Since the properties of raw materials vary from region to region, the recycling ratios used also differ accordingly. The recycling ratio primarily affects the viscosity and the tensile strength within the reaction system. If the recycling ratio is too high, on the one hand, it may lead to non-homogeneous reactions occurring within the raw asphalt; on the other hand, due to an excessively rapid rate of oil and gas overflow, the drawing process can become overly vigorous, compromising the regularity of the needle coke fiber structure. Conversely, if the recycling ratio is too low, on the one hand, it may cause the viscosity within the system to become excessively high, hindering the growth and coalescence of mesophase spheres; on the other hand, it may also result in insufficient oil and gas supply for drawing, thereby impeding the formation of a well-defined fiber structure.

Conclusion

Through extensive production practice, this paper primarily explores the content of quinoline-insoluble substances in raw asphalt from the perspective of industrialized production. The following conclusions were drawn regarding the effects of factors such as QI, the feed distribution method in the coking tower, the outlet temperature of the coking heater, the pressure in the coking tower, and the circulation ratio on the formation and structural texture of needle coke:

( 1) The lower the QI content in the raw asphalt, the better—generally, it should not exceed 0.3%.

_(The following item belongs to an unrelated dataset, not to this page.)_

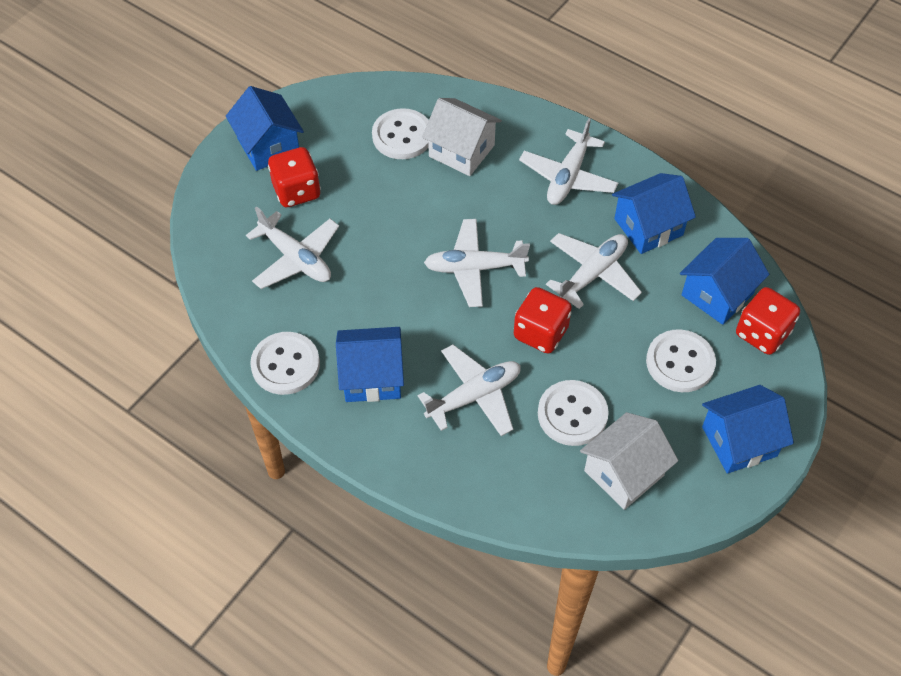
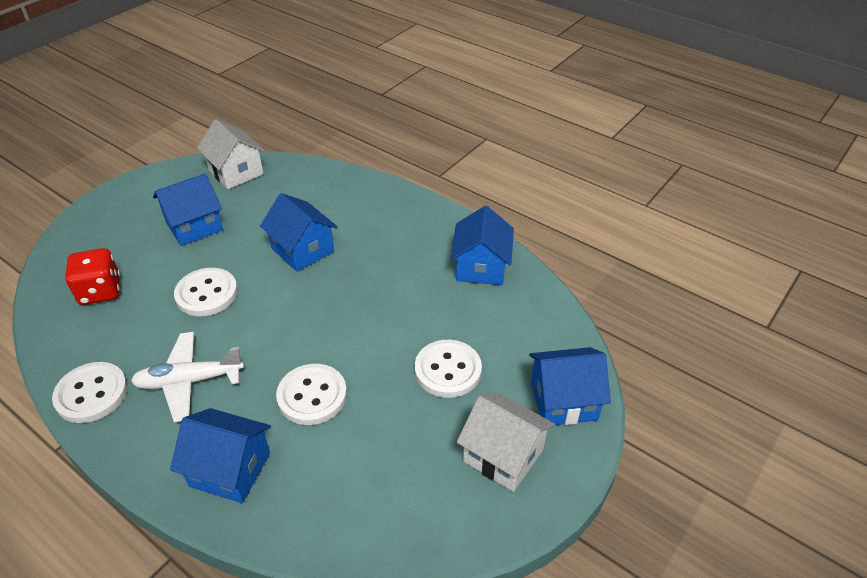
red dice: 3 -> 1
white plane: 5 -> 1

( 2) The feed to the coking tower should be distributed evenly around its perimeter, which will improve the reaction environment inside the tower. Typically, a feed distributor is required.

( 3) The outlet temperature of the heater should be controlled as much as possible between 470 and 500℃. If the temperature is too low, the reaction will be incomplete; if it’s too high, material coking will accelerate and the risk of coking in the heater will increase.

( 4) The operating pressure should be determined based on the properties of the materials used in your facility and should be moderate. Both excessively low and excessively high pressures are detrimental to the formation of needle coke.

( 5) The circulation ratio is generally maintained around 1.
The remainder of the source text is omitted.